Hey, everybody. This is Julien from Arcee. In this video, I'd like to show you how to combine SageMaker to train machine learning models and Fargate to deploy on fully managed containers. It's a pretty cool combination. What I'm going to do here is start from a Keras script, a simple script I've used before. It's a simple CNN trained to classify images on the fashion MNIST dataset, which is a drop-in replacement for MNIST, with the same number of classes and samples. The goal is to classify those images correctly into 10 classes.
I'm using a script mode script, passing hyperparameters and dataset location as command line arguments, downloading the dataset, building the convolution blocks, training, and saving the model in TensorFlow serving format. This example is quite common, and although I'm using Keras, the process works with TensorFlow, PyTorch, and MXNet. It's a very generic way of training on SageMaker and deploying on Fargate.
First, I download the dataset and upload it to S3. It's already split into training and validation sets, so I see my two S3 locations. As usual, I configure a SageMaker estimator, using the TensorFlow one, passing the script location, training on one P32 XL instance (a GPU instance), and using TensorFlow 1.15 in Python 3 mode, in script mode. I pass the location of the training and validation sets, and this trains for a few minutes, achieving 92% accuracy. All good.

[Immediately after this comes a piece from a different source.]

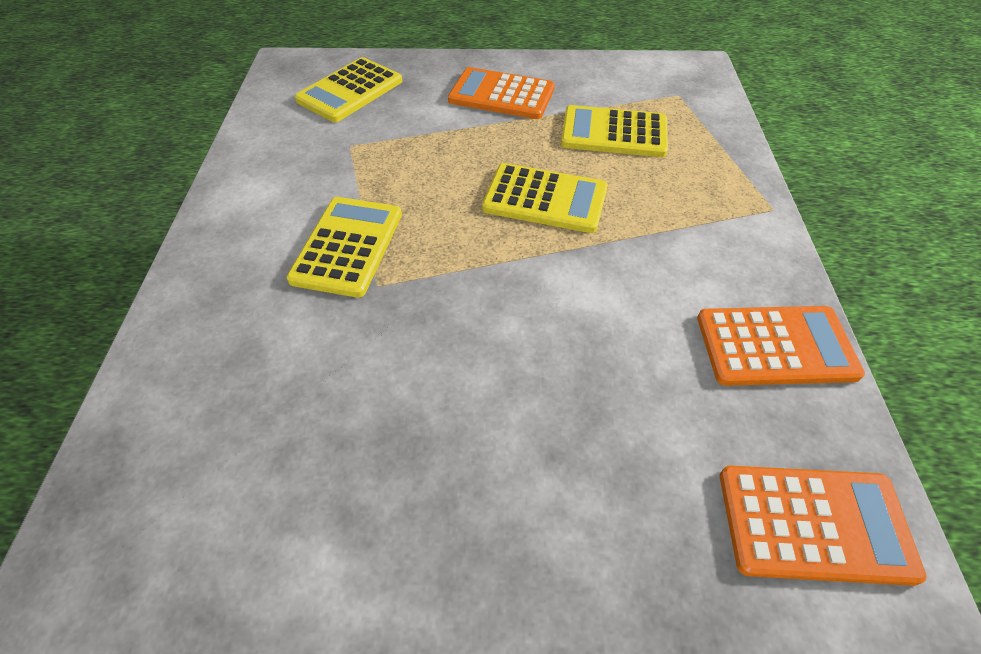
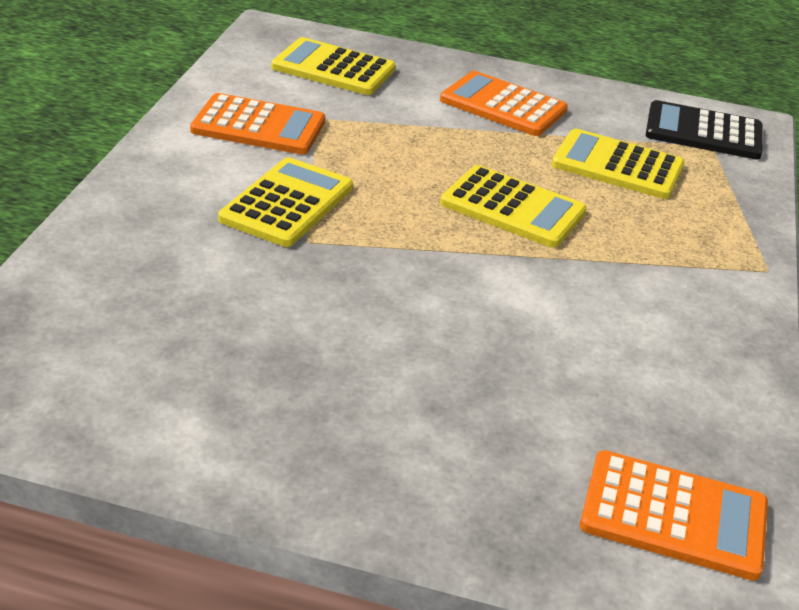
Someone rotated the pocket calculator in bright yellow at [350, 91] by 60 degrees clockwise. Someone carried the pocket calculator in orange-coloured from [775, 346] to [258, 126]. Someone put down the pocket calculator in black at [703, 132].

Now I have a trained model in S3, and I can see its location. I save this location to an environment variable and copy the model artifact to my local machine. I'm using a notebook instance, but you could use anything else. I extract the model artifact, which is indeed in TensorFlow serving format, to a directory called test models. This is one of my repos on GitLab, where I want to push the new model for deployment on my Fargate cluster.
Next, I add, commit, and push the model to the GitLab repo. Now the model is archived in GitLab, ready to be deployed. The next step is to create the Fargate cluster, which is simple. I call the Create Cluster API, give it a name, and that's it. Fargate is fully managed, unlike ECS and EKS, where you need to manage clusters and instances. I use the ECS CLI tool, which you can grab from GitHub, install, and copy to your path. I set the ECS CLI to work with the Fargate demo cluster in eu-west-1, which will be the default for future commands.
The cluster is created, but nothing is running yet. I use ECS CLI to check that no tasks are running. I need a container, and while I could build my own TensorFlow container, I'll use deep learning containers, which are pre-built for deep learning frameworks. We have containers for TensorFlow, PyTorch, MXNet, and different versions, available in many regions, with CPU and GPU versions. I trained on TensorFlow 1.15, so I pick the CPU version for inference in Python 3.6, as Fargate doesn't support GPU instances yet.
I find the container name in ECR, our Docker registry service, and update the region and version details. The container has everything I need. To deploy and load the model, I write a task definition. The image is the one I showed for inference in Python 3.6. The entry point involves creating a local directory, cloning my repo with the models, and firing up TensorFlow Serving using the specified ports and model version. I set memory and CPU allocations, open ports 8500 and 8501 for TensorFlow Serving, and configure CloudWatch logs for the container.
I register the task definition, which stores it in the Fargate backend. I call this API to create or update the task definition, and each update bumps the version number. I need both the name and version for the next steps. I run a task using the simple API, specifying the cluster name and task definition version. I pass a network configuration, launching the task in a subnet with a simple security group.
After a few seconds, the task is running, and the deep learning container has been pulled and started. I see the IP and port for the task. The final step is to build a URL for the TensorFlow Serving endpoint, using the IP, port, and the standard format. I grab random samples from the validation dataset, build a prediction request in JSON format, and post it to the URL using the requests library. The response is a JSON object with prediction vectors for each sample. We see 10 samples, each with 10 probabilities for the 10 classes, and the predictions are mostly correct, with one mistake, as expected given the 92% accuracy.
In the ECS console, I see the task running, and all the information is available. I hope you enjoyed this and learned a few things. I'll see you soon with another video. Bye-bye.